Argwohn stand in Atorians Augen, aber Lharina schüttelte lächelnd den Kopf.

»Nein, das wollen wir nicht, aber nachdem ihr eine Portalfinderin bei euch habt, bieten sich neue Möglichkeiten. Falls Leána ein Portal in die Urheimat der Elfen findet, möchten wir einen Teil unseres Volkes hindurchführen, bevor ihr es verschließt.«

Die Urheimat der Elfen, überlegte Darian.

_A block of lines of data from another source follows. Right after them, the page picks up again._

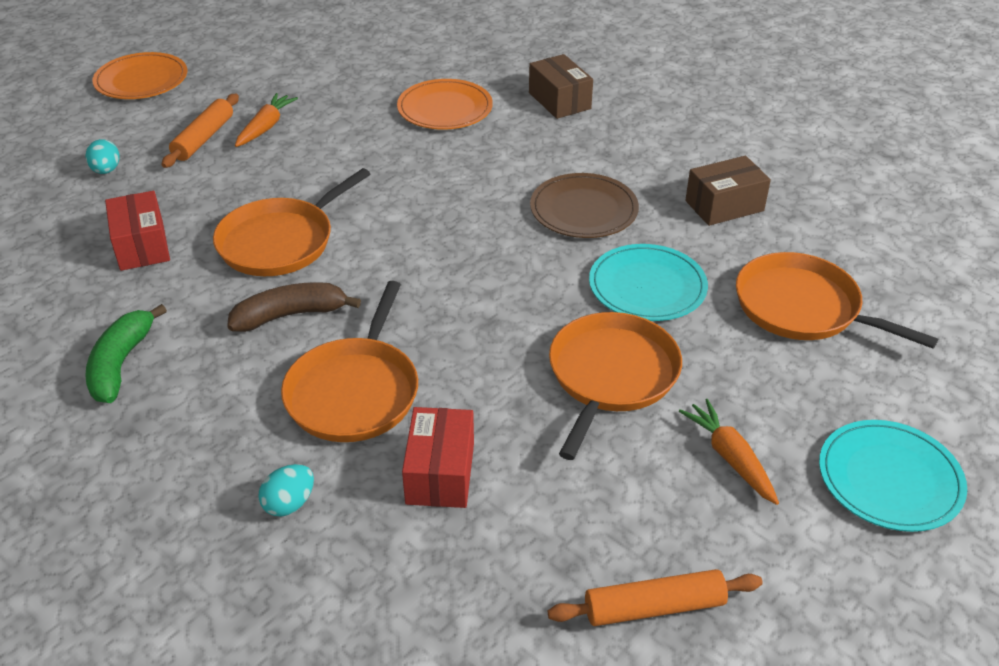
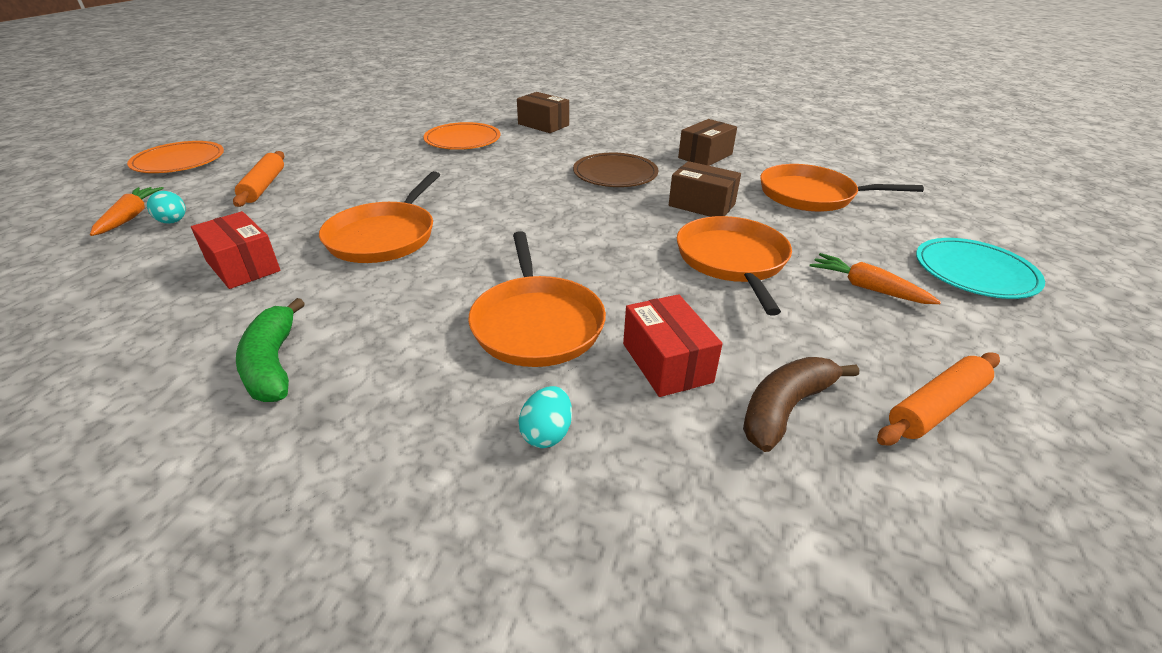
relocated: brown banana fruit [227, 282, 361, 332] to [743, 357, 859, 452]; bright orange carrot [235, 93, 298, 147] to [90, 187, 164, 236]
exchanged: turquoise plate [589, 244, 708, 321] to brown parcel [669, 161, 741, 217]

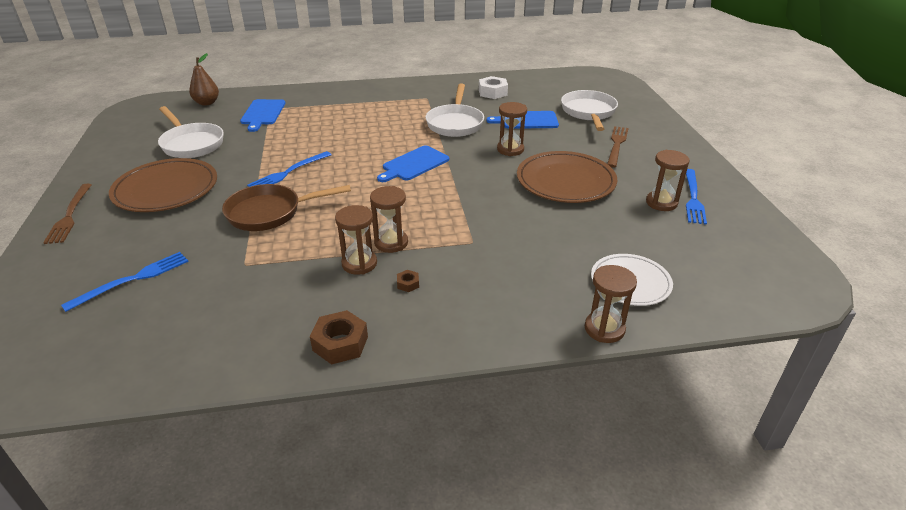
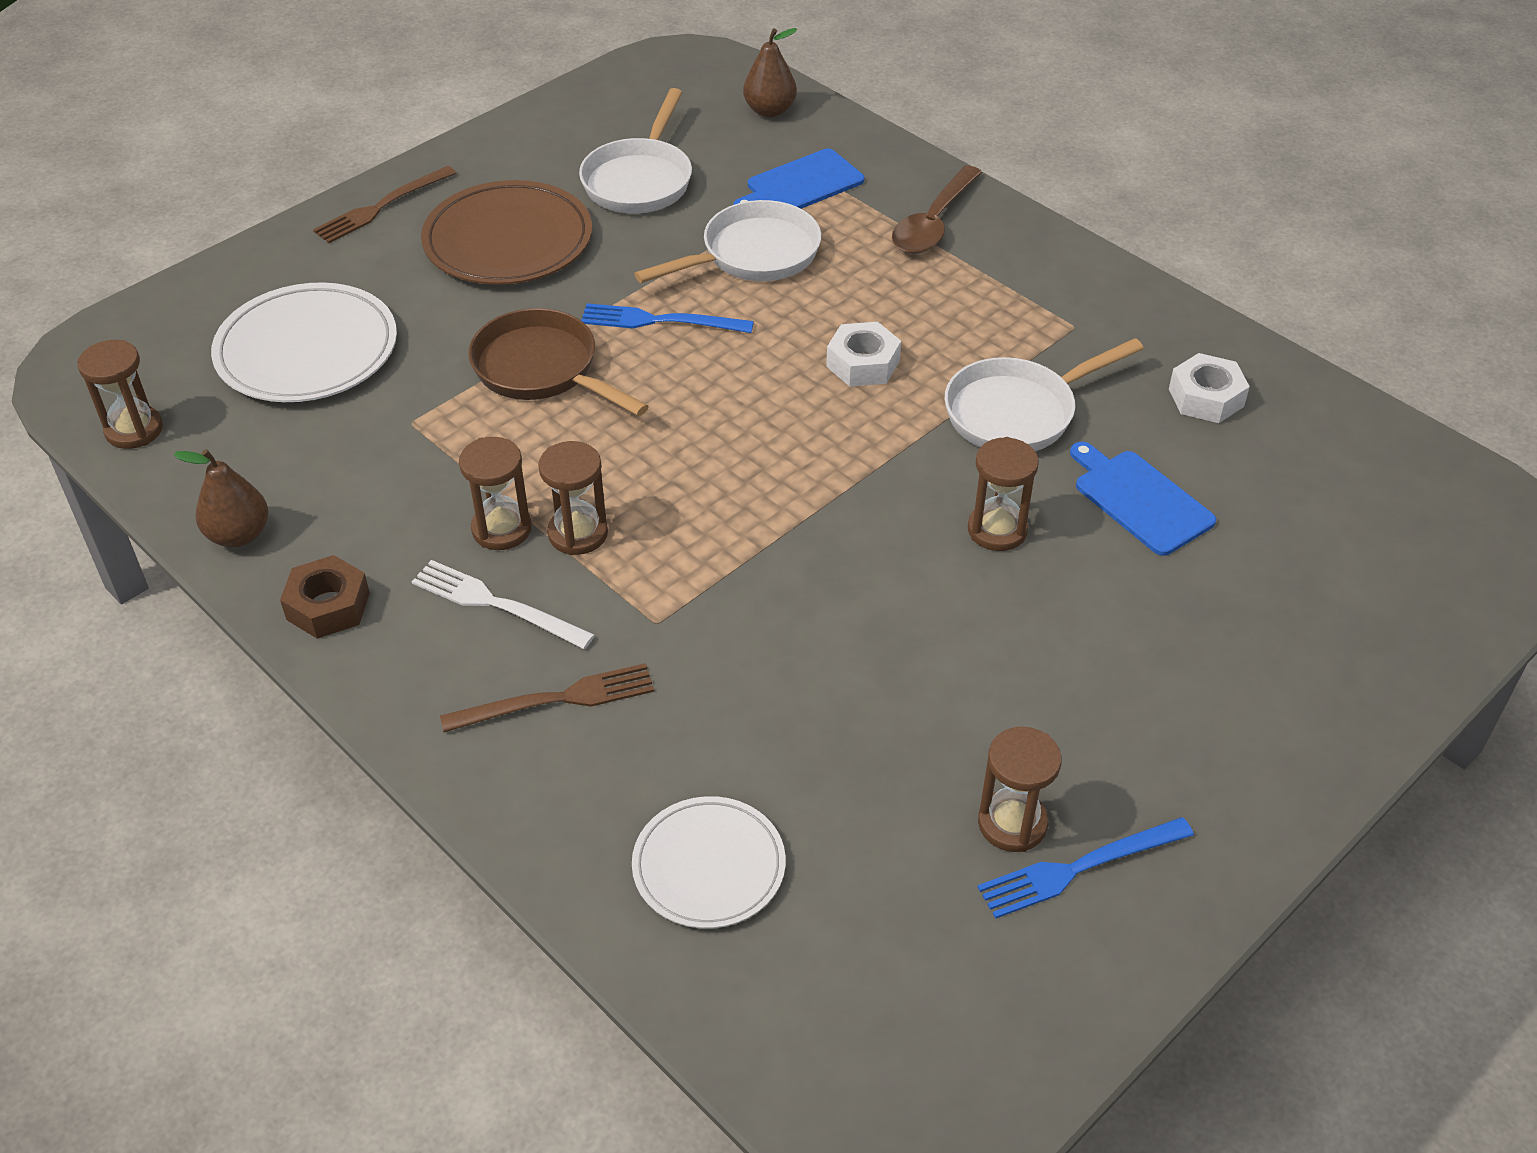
missing: cobalt bread board [377, 145, 449, 182]; brown plate [517, 151, 617, 203]
appeared: brown pear fruit [174, 449, 268, 547]; snow-white hexagon nut [826, 322, 901, 387]; brown tablespoon [892, 165, 982, 254]
relocated: snow-white pan [561, 90, 618, 131] to [634, 200, 821, 283]; brown hourglass [585, 265, 637, 343] to [77, 340, 163, 449]; brown table fork [607, 126, 629, 167] to [440, 663, 655, 732]
exchanged: cobalt table fork [61, 252, 189, 312] to snow-white plate [211, 282, 397, 402]; brown hexagon nut [397, 270, 419, 292] to snow-white table fork [412, 560, 595, 649]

Für einen Augenblick herrschte Schweigen, dann wandte sich Nordhalan an das Elfenmädchen. »Meines Wissens nach wurde das Elfenportal im Süden des Landes zerstört – daran kann auch Leána nichts ändern.«

»Vielleicht gibt es ja ein zweites? Es ist nur die vage Hoffnung eines Volkes, das sich nach der alten Welt sehnt. Ich weiß nicht, ob sich diese Hoffnung jemals erfüllt, aber wir möchten als Dank für unsere Hilfe euer Wort, dass ihr es uns mitteilt, falls ihr das Portal findet.«

Nordhalan nickte huldvoll. »Dies würden wir selbstverständlich tun, allerdings wissen wir nicht mit Gewissheit, wo die Portale liegen. Wir sind nur im Besitz einer unvollständigen alten Karte und einer sehr schlecht gezeichneten Skizze des fehlenden Teils.«

Liebevoll streichelte Lharina der kleineren Leána über den Kopf. »Falls ein zweites Portal existiert und es nicht zerstört wurde, wie jenes im Süden, wird Leána es eines Tages finden, und dann kann mein Volk vielleicht in einer anderen Welt ein neues Leben beginnen.«

»Gehst du dann auch fort?«, wollte Leána mit weit aufgerissenen Augen wissen.

»Noch ist die Zeit nicht gekommen, dies zu entscheiden«, versuchte Lharina sie zu beruhigen. »Auch wissen wir nicht, ob die alte Heimat der Elfen überhaupt noch für uns bewohnbar ist. Dennoch möchten wir uns diese Möglichkeit offenhalten.«

»Teilt uns mit, wie wir das Portal schließen können«, verlangte nun Zir’Avan.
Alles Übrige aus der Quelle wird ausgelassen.